OCIE Explains MA Exams

PORTLAND, ORE. - Examinations of municipal advisors will be low-stress and MAs will be notified in advance before any Securities and Exchange Commission examiners show up at their doors, members of the SEC's Office of Compliance Inspections and Examinations told non-dealer advisors.

OCIE assistant director Suzanne McGovern and staff attorney Robert Miller explained what previously unregulated non-dealer MAs can expect under the SEC's municipal advisor examination initiative during a panel discussion at the National Association of Municipal Advisors' conference here on Oct. 10.

The SEC in August announced a two-year exam program focusing on MAs who are not members of the Financial Industry Regulatory Authority, prompting some concern from a community not accustomed to the kind of periodic exams that broker-dealers undergo.

McGovern and Miller moved to put them at ease. "What you'll get from us is usually a letter asking you to provide certain documents or information," Miller said, assuring the NAMA attendees that OCIE examiners do not kick down doors or wear body armor. "We don't come in with guns blazing."

The exams will be conducted by the 11 regional SEC offices spread around the country. McGovern said it will focus on those registered MAs who have never been registered with any federal agency before. OCIE does not have the resources to carry out many random surprise examinations, she said.

"Unless we think there's a giant fraud going on, you will not have a surprise exam," she told the group.

The biggest question among MAs has been how they will document compliance with their obligations under the SEC's registration rule, as well as Municipal Securities Rulemaking Board regulations still under development or under review that must be approved by the SEC. McGovern said documentation of compliance will depend on the policies and procedures set by the MA firms.

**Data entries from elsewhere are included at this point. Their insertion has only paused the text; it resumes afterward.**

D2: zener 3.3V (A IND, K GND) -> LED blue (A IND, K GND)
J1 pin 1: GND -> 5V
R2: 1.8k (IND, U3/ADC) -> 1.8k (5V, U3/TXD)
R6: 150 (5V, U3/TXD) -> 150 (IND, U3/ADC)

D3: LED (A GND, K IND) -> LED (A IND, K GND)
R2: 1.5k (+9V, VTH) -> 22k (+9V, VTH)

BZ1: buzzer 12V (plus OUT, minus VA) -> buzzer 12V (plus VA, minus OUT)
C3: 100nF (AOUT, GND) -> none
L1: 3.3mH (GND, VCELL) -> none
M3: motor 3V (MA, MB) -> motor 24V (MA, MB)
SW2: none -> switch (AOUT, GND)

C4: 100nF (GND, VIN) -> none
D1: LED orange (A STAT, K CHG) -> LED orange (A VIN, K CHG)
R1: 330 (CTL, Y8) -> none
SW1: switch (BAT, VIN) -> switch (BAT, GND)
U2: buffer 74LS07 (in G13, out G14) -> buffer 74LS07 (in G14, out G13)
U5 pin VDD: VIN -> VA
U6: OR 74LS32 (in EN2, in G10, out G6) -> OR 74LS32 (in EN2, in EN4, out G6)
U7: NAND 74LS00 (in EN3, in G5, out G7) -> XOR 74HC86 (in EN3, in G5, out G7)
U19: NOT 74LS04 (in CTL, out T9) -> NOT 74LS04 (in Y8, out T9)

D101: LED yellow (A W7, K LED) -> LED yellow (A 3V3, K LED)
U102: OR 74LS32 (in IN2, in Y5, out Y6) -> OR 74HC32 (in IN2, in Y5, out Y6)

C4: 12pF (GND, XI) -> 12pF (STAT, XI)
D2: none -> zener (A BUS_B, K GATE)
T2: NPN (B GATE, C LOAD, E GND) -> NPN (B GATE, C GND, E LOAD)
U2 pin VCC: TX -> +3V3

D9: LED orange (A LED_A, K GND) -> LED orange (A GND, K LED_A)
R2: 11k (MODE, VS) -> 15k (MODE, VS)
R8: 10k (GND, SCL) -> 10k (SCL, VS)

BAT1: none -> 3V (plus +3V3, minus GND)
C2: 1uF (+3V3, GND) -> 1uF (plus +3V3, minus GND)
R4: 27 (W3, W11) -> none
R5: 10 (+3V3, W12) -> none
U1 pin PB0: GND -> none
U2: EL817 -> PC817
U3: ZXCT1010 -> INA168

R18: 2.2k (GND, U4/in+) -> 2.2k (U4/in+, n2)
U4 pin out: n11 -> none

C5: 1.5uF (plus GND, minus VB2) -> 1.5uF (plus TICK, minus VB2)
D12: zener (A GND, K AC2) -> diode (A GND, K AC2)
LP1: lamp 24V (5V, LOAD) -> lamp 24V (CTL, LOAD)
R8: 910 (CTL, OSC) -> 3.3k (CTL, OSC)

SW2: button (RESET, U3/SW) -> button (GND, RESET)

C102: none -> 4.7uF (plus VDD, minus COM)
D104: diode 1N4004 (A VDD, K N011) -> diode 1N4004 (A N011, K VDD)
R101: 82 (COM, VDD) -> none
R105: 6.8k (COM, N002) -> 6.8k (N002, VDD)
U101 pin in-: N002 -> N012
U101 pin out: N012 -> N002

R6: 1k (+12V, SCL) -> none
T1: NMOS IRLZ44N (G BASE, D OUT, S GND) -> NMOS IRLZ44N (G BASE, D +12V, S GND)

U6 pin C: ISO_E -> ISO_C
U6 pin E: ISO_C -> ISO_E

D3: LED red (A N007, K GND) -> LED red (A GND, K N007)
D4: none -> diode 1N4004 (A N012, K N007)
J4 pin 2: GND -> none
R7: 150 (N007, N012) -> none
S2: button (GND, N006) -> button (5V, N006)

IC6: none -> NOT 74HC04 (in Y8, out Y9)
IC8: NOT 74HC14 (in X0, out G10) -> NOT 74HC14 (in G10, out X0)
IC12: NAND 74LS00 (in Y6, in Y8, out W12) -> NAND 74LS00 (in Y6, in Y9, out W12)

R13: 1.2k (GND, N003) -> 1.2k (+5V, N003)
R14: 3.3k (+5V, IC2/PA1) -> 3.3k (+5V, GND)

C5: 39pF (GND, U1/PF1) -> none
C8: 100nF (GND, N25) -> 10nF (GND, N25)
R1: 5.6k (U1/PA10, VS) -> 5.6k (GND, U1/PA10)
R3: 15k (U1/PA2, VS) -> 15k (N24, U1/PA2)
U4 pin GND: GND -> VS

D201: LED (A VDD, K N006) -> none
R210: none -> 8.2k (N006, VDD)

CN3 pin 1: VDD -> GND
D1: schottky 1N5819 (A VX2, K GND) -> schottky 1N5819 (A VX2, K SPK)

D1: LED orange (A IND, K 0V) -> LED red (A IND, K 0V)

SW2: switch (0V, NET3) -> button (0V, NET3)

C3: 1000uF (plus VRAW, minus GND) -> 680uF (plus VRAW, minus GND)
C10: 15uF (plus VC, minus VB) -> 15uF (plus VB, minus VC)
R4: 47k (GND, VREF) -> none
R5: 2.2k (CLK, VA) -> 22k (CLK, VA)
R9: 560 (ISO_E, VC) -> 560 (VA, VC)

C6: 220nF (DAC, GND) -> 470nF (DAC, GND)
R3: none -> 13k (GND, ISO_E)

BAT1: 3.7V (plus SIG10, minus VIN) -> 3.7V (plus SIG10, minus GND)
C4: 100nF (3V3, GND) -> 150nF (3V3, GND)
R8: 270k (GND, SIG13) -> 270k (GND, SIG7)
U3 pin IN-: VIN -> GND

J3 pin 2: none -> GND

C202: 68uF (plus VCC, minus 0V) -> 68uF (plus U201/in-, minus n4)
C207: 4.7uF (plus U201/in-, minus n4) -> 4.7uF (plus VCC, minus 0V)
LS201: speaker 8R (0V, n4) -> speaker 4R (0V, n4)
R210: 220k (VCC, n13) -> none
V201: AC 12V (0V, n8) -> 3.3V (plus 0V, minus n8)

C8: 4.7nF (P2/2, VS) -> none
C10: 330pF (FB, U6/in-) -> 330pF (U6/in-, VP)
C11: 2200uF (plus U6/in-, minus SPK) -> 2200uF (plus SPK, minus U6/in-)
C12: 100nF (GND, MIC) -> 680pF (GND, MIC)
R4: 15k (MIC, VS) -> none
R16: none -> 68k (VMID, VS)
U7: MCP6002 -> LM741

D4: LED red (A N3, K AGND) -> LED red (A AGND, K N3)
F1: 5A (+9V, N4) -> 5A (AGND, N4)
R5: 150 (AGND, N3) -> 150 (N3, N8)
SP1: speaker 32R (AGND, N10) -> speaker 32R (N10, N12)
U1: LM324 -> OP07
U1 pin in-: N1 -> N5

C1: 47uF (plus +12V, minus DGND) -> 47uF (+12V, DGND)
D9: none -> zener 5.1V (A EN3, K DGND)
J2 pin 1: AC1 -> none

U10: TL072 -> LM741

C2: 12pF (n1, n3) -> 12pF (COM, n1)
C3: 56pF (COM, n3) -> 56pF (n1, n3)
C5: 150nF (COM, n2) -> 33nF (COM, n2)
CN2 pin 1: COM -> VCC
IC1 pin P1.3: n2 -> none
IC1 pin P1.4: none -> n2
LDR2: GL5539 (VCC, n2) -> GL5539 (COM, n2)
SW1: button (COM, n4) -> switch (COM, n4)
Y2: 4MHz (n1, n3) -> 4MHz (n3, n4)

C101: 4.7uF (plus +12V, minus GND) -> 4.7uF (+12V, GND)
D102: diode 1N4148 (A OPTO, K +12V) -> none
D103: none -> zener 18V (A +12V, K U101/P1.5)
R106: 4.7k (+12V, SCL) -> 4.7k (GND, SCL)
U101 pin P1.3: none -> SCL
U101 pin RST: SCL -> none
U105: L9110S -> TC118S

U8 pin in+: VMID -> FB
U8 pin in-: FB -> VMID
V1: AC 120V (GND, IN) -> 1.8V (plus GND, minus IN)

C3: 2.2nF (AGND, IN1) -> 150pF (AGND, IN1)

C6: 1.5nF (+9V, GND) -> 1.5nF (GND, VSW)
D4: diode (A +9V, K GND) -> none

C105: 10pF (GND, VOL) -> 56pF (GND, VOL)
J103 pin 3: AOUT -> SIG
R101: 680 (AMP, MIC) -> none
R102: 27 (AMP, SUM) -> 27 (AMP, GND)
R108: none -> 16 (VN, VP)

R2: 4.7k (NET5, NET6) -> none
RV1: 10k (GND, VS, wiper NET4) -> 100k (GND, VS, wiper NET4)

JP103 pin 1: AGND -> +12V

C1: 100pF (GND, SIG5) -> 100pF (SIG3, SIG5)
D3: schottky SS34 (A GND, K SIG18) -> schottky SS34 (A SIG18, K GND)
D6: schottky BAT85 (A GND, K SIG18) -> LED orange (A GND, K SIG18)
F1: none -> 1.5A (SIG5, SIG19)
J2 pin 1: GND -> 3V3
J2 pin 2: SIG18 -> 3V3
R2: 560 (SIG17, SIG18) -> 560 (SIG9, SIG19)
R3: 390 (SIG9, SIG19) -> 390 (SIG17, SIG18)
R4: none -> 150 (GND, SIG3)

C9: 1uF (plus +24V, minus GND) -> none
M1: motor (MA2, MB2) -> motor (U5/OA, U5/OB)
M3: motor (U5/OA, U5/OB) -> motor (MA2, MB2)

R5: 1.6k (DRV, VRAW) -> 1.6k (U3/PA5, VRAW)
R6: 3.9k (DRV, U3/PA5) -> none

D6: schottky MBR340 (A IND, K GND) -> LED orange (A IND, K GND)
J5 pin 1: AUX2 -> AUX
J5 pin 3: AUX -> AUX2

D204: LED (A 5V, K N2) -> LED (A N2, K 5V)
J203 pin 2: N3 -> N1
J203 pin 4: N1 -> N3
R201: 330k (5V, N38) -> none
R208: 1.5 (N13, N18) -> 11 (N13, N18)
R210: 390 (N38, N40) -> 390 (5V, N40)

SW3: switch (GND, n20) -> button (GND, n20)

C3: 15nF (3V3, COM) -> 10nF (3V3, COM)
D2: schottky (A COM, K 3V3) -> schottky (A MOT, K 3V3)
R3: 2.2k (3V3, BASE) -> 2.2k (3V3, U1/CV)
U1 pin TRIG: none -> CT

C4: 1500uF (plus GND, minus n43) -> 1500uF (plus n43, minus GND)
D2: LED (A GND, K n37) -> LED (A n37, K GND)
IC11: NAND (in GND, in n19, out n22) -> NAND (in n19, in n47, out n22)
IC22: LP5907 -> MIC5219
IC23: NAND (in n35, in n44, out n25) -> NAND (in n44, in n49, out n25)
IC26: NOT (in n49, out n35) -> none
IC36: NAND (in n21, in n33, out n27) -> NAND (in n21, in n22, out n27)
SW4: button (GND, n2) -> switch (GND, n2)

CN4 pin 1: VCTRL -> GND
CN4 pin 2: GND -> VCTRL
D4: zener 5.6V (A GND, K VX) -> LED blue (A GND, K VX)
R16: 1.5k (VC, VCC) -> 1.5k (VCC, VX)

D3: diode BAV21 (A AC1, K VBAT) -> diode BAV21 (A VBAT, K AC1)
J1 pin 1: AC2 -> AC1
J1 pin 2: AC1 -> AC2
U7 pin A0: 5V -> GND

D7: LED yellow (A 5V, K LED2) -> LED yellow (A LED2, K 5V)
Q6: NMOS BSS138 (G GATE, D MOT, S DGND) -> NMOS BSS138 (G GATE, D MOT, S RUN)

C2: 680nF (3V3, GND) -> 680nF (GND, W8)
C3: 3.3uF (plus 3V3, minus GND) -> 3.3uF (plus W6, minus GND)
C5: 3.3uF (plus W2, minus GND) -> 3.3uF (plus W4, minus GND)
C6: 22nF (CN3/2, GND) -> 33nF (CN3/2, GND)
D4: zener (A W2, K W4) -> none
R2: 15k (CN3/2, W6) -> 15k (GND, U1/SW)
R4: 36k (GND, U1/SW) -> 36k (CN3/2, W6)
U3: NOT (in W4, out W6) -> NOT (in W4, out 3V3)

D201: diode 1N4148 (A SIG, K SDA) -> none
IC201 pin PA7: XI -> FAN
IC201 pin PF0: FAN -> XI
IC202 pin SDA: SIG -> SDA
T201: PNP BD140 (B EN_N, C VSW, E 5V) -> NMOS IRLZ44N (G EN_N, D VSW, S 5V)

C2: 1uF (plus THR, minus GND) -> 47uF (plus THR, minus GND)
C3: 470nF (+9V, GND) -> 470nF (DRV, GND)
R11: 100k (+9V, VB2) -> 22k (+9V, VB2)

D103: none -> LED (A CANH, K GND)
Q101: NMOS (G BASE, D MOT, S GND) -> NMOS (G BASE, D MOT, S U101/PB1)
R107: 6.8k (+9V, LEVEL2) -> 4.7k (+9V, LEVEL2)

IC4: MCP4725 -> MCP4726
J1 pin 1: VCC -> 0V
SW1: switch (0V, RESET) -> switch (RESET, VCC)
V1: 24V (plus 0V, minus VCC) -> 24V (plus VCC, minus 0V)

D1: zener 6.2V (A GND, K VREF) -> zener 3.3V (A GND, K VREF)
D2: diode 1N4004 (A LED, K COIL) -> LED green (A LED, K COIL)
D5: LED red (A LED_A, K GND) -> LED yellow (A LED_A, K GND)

Registrants will probably be safe if their policies and procedures are reasonable and they can provide evidence that they adhere to those policies and review them as necessary, she said.

While any enforcement actions the commission approves against an MA would be public, Miller said the exams themselves will not be.

MAs at the conference wanted examiners to be sensitive to the nuances of their businesses. One advisor, for example, said his clients are almost all obligated persons to whom he does not owe fiduciary duties. Some are not even obligated persons yet because they are in the process of putting the deals together. McGovern said that part of the exam initiative's goal is to help the SEC get smarter about how MAs operate.

"Our hope in this exam initiative is to work with you, to learn together. It's going to be a work in progress," she said.

The OCIE representatives said that at the end of the two years, the office will report its findings and may issue a risk alert highlighting areas of concern.